By helping organizations meet quality objectives and comply with internal and external regulations and standards, Compliance Manager can help you to reduce operating costs, minimize waste, errors, and production delays and deliver products to market faster with greater confidence.
Compliance Manager can audit all controlled content activities enabling users, managers, and external agencies to know when and why changes were made to content. You can quickly determine who has interacted with content, as well as when and why, and detect attempts to alter or remove documents.
You also can enforce signatures and proper approvals, ensure content authenticity and immutability, and ensure documents retention for required periods.
Compliance Manager is built on the EMC Documentum platform and content repository which includes Documentum-based lifecycles and workflows, EMC Documentum Trusted Content Services for audit trails and digital signatures, and the Documentum client development environment (Web Development Kit).
As an extension of Documentum Webtop, Compliance Manager takes advantage of advanced user interface and platform services such as model dialogues to navigation, extended search capabilities, and configurable pre-sets for convenient user interface configuration.
Compliance Manager is also integrated with EMC Documentum Collaborative Services, Retention Policy Services, Branch Office Caching Services.
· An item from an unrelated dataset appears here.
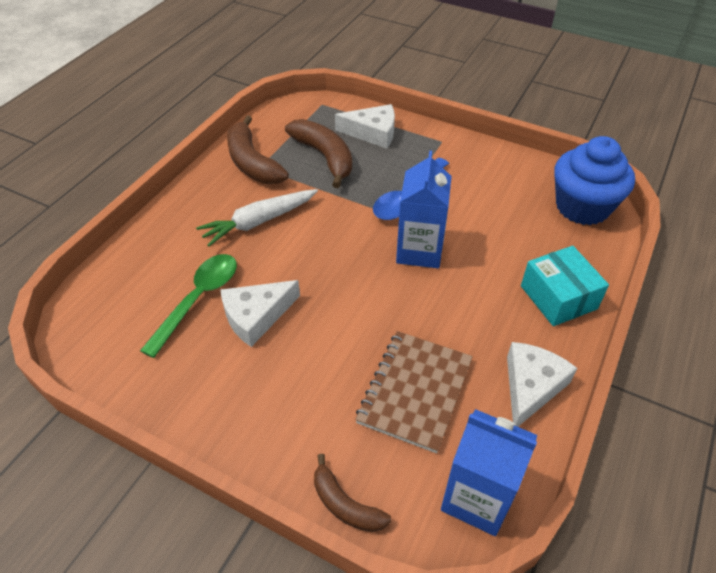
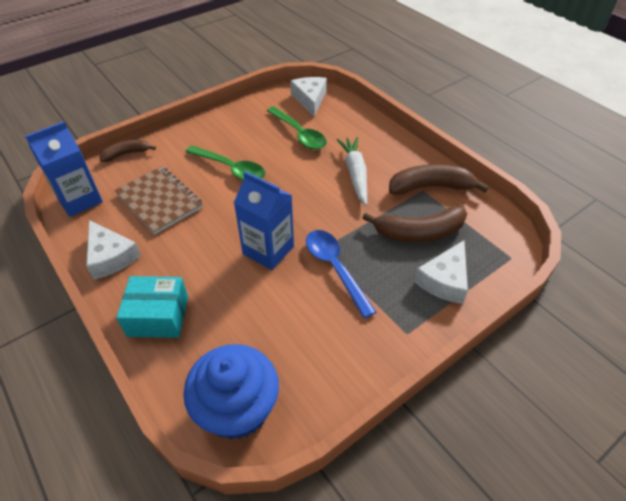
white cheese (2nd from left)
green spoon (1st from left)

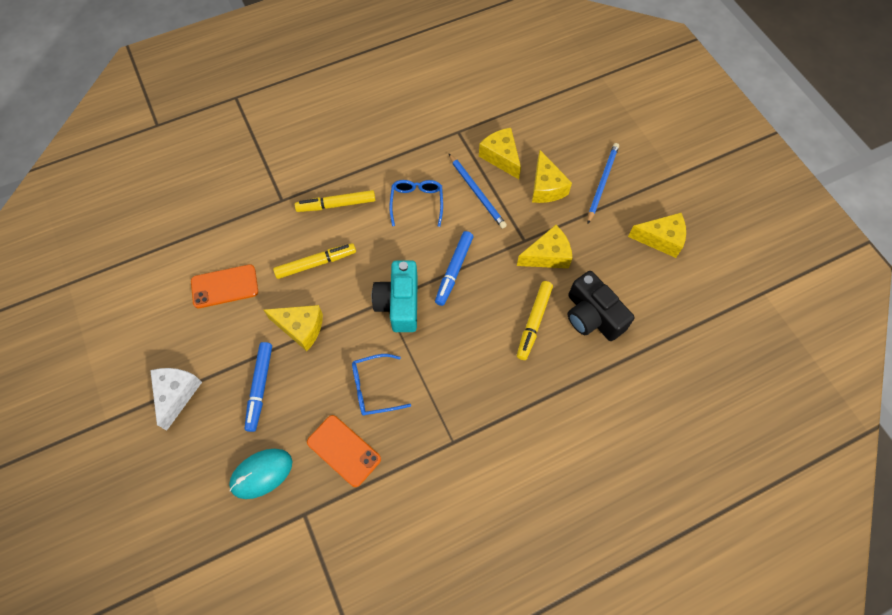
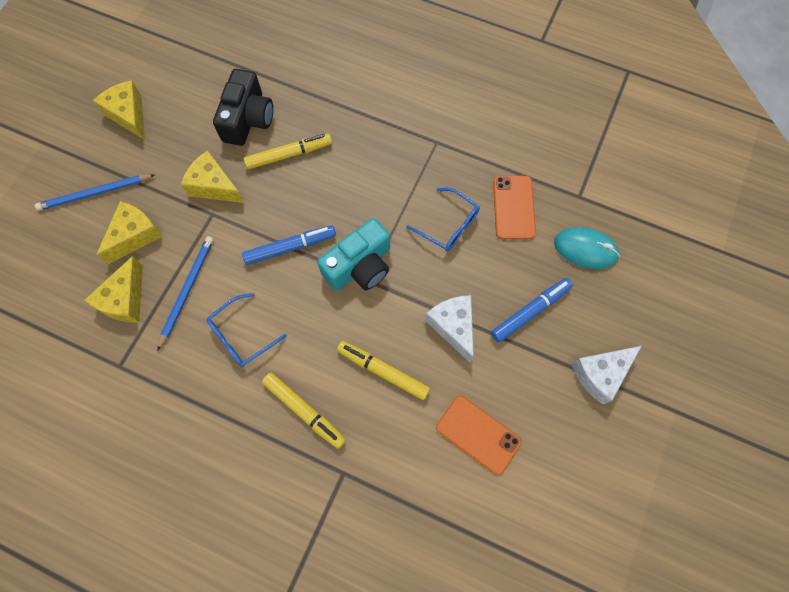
white cheese (1st from left)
So, users can collaborate while authoring content, manage review and approval cycles, and control retention and disposition. Once a document is approved, it can be distributed to remove sites for high-performance access.
Compliance Manager is highly configurable minimizing the need for customization. It is easy to upgrade, implement, and validate. It is designed to integrate with any J2EE-based web development and deployment strategy.
The business rules that enforce compliance are exposed as a set of services and components through the EMC Documentum Business Objects Framework. This makes it easy to create applications that work with the Compliance Manager by simply implementing and validating user interface controls. No changes to underlying business logic are required. And because there already exists a large network of experienced service providers for Compliance Manager, you can quickly find the right implementation partner.
Secure, globally accessible repository - manage documents from one secure location for review, approval, and reuse.
Intuitive web interface - content is easily accessible.
Automated change management - ensure access to approved versions.
Document signoff with enforced justifications - electronic signature for approved versions.
Proactive notification and tracking - satisfy user acknowledgement requirements of auditors and regulations and ensure approved content is in use.
Full document and user audit trail - store signoffs in the audit trail to ensure validity and prove to regulators or auditors who has seen and approved a document.
Print control with banner and watermark - audit printing, restrict printing to authorized users, and manage hard copy distribution.
Configurable document lifecycle - for review, approval, and distribution.
Rapid search capability - quickly locate the most current content relevant to a given subject.